Up until recently choosing a sunscreen was mostly based on convenience and price. But in recent years more and more information has been released about the potentially harmful chemicals often found in sunscreen. While most dermatologists agree it is more important to use sunscreen than not, it is also becoming increasingly important to choose sunscreen that does not contain certain ingredients. I did some research so I could make a more informed decision about which sunscreens to use on myself and my children.
The following is a list of facts and the decisions they helped me make when it comes to choosing sunscreen.
- According to the Environmental Working Group, it is not necessary to go above SPF 50. Studies have shown when people buy a higher SPF they do not reapply the sunscreen as often.
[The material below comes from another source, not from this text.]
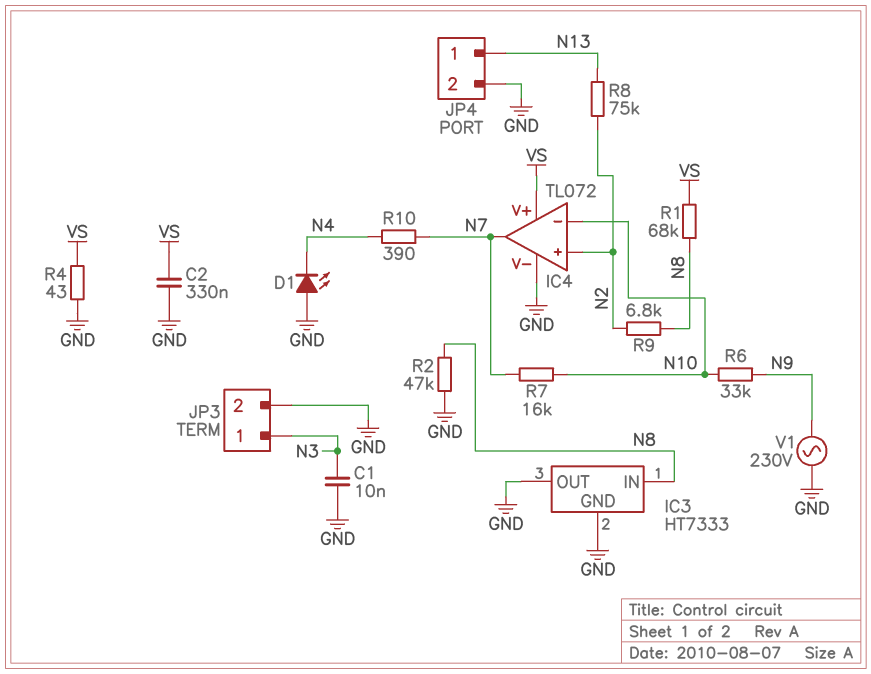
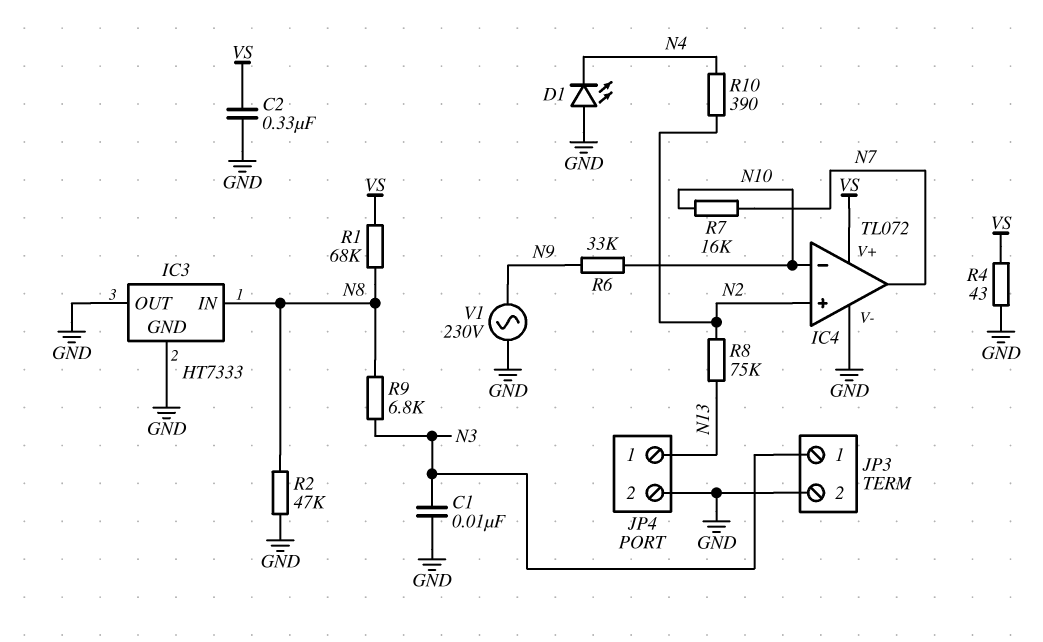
R9: 6.8k (N2, N8) -> 6.8k (N3, N8)
R10: 390 (N4, N7) -> 390 (N2, N4)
No matter how high the SPF is, you still need to reapply at least every two hours and/or according to the directions. It is easy to forget to do this when you are having fun but I will make a better effort to reapply sunscreen to myself and my children.
- The chemical oxybenzone is found in many popular sunscreens. This chemical is a synthetic hormone and through penetration of the skin (which occurs when applying sunscreen) it has been shown to disrupt the hormone system. Unfortunately some of the sunscreen I have been using does contain this chemical. While I am sure there has been no long term damage from the short term usage of these products, I will be sure to avoid buying any more products that contain oxybenzone in the future.
- Aerosol sprays offer a new convenience for applying sunscreen to children who are struggling against you in their rush to jump in the pool, but unfortunately they may also emit a harmful chemical that is best to avoid. If you do use an aerosol spray it is important to spray the lotion in your hands and apply to the face rather than spray directly in the face. Also spray body twice to assure sufficient coverage. Alas, I will sadly give up this convenience and go back to holding my children down and rubbing in lotion. Or if I am lured back into the convenience of an aerosol I will make sure to spray them twice and rub in the lotion with my hands.
- Sunscreen in the form of powder has not been FDA approved and there is concern that these sunscreens are not offering sufficient protection. I came very close to buying a popular powder sunscreen because it seemed an easy solution to applying sunscreen to the face. Instead I bought a solid sunblock stick which has worked very well when applied to the face. Neutrogena Pure and Free BabySunscreen stick is perfect for both children and adults.
- Do not use a sunscreen that also contains a bug spray. If you must use both at the same time layer them on one at a time.
Remember children under six months should be kept out of the sun as much as possible and protected by clothing, hats, and sun shields if they are in the sun. It is not recommended to use sunscreen on children younger than six months.
The following is a short list of sunscreens* that meet the above criteria. For more options and information visit the Environmental Working Group page on sunscreen.
- BabyGanics Cover-Up Baby Sunscreen
- Carribean Solutions Sol Kid Kare Sunscreen
- Beyond Coastal Naturals Sunscreen
- Goddess Garden Kids Natural Sunscreen
- California Baby Sunscreen
- Kiss My Face Sunscreen Face Factor
- Badger Natural and Organic Sunscreen
- Alba Botanica Natural Sunscreen
- Neutrogena Pure and Free Baby Sunscreen
*These products can be bought on line at various vendors and also many of them can be found in grocery stores and drug stores.